The PyTorch device is chosen through the --device
argument (cpu
, cuda:0
,
cuda:1
, etc.).
usage: run_conj.py [-h] [--laps_unsup LAPS_UNSUP] [--laps_sup LAPS_SUP] [--laps_metrics LAPS_METRICS]
[--step_size_features STEP_SIZE_FEATURES] [--step_size_displacements STEP_SIZE_DISPLACEMENTS]
[--force_gray {yes,no}] [--dataset DATASET]
[--seed SEED] [--crops CROPS] [--flips FLIPS] [--jitters JITTERS]
[--lambda_c_lower LAMBDA_C_LOWER] [--lambda_c_upper LAMBDA_C_UPPER] [--lambda_r LAMBDA_R] [--lambda_s LAMBDA_S]
[--feature_planes FEATURE_PLANES] [--device DEVICE] [--features_block FEATURES_BLOCK] [--displacement_block DISPLACEMENT_BLOCK]
[--wandb WANDB]
[--num_pairs NUM_PAIRS] [--lambda_sim LAMBDA_SIM]
[--similarity_threshold SIMILARITY_THRESHOLD] [--dissimilarity_threshold DISSIMILARITY_THRESHOLD] [--moving_threshold MOVING_THRESHOLD]
[--sampling_type {plain,motion,features,motion_features}] [--kept_pairs_perc KEPT_PAIRS_PERC]
[--simdis_loss_tau SIMDIS_LOSS_TAU] [--teacher {yes,no}] [--teacher_ema_weight TEACHER_EMA_WEIGHT]

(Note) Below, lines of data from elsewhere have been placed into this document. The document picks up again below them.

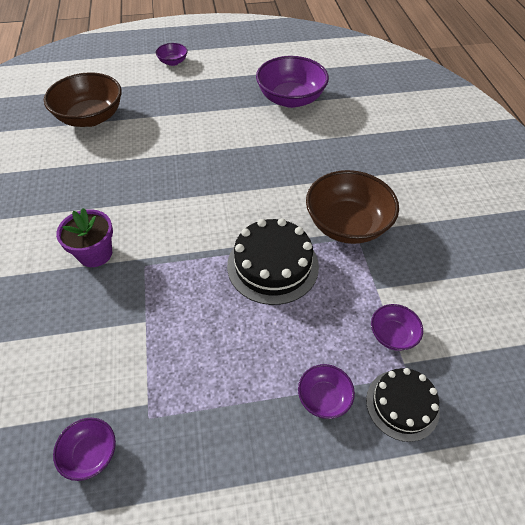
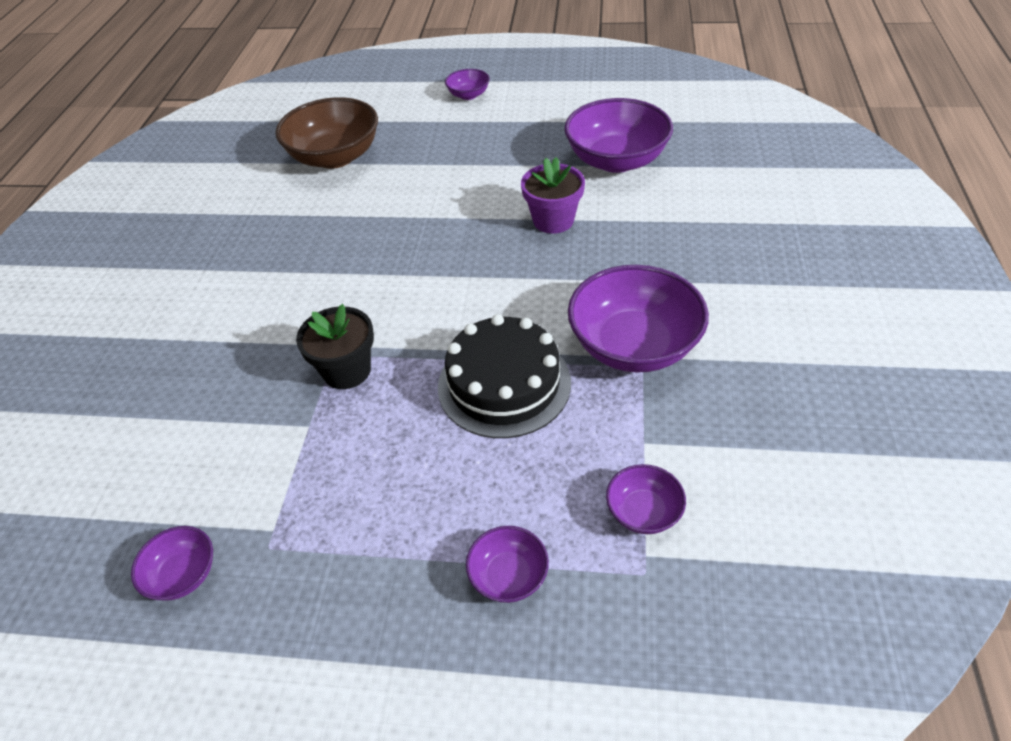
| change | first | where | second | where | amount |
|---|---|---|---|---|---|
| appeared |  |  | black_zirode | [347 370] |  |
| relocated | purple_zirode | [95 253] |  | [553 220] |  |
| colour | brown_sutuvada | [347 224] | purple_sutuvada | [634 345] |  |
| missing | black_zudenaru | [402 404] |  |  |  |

[--simdis_neg_avg SIMDIS_NEG_AVG]
Argument description/mapping with respect to the paper notation:
--laps_unsup : number of unsupervised laps where the coherence losses are minimized
--laps_sup : number of laps on which the supervised templates are provided
--laps_metrics : number of laps on which the metrics are computed (here the model weight are frozen, no learning is happening)
--step_size_features : learning rate for the features branch
--step_size_displacements : learning rate for the displacements branch
--crops : number of random crop augmentations
--jitters : number of jitters augmentations
--flips : number of horizontal flips augmentations
--lambda_c_lower : \lambda_{low} in the paper
--lambda_c_upper : \lambda_{cur} in the paper
--lambda_c_skip : \lambda_{skip} in the paper
--lambda_r : \lambda_r in the paper
--lambda_sim : \beta_f in the paper
--lambda_s : \lambda_s in the paper
--simdis_loss_tau : \tau in the paper
--num_pairs: maximum number of points for the sampling procedure (corresponds to \eta * \eta from the paper)
--max_supervisions : number of supervisions per object
--force_gray : if "yes", it corresponds to the "BW" of the paper. "no" requires an RGB stream
--feature_planes : output dimension (number of features) of the features neural branch
--displacement_block : architecture for the motion prediction branch [default: resunetblocknolastskip]
--features_block : architecture for the feature branch [default: resunetblock_bias]
--similarity_threshold : \tau_p in the paper
--dissimilarity_threshold : \tau_n in the paper
--moving_threshold : \tau_m in the paper
--block_scheduling : T_{sched} in the paper
--dataset : specify the input stream
--sampling_type : the nature of the sampling in {plain,motion,features,motion_features} (see ablation studies)
--kept_pairs_perc : \aleph in the paper
--teacher : activate the EMA net (default yes)
--teacher_ema_weight : \xi in the paper
--seed : specify the seed
The final metrics are dumped in the model_folder/final_metrics.json
file.
This file contains a dictionary with multiple metrics. The metrics that are reported in Table 1 of the paper are under
the key f1_window_whole_global
. The F1-based on attention trajectory can be found under the key f1_window_foa_global
.
For the competitors performances we re-runned the code by Tiezzi et al. We slightly updated the code to support the MOCO and PixPro models (pre-trained weights can be found in the respective repositories).
NOTICE: PyTorch does not guarantee Reproducibility is not guaranteed by PyTorch across different releases, platforms, hardware. Moreover, determinism cannot be enforced due to use of PyTorch operations for which deterministic implementations do not exist (e.g. bilinear upsampling).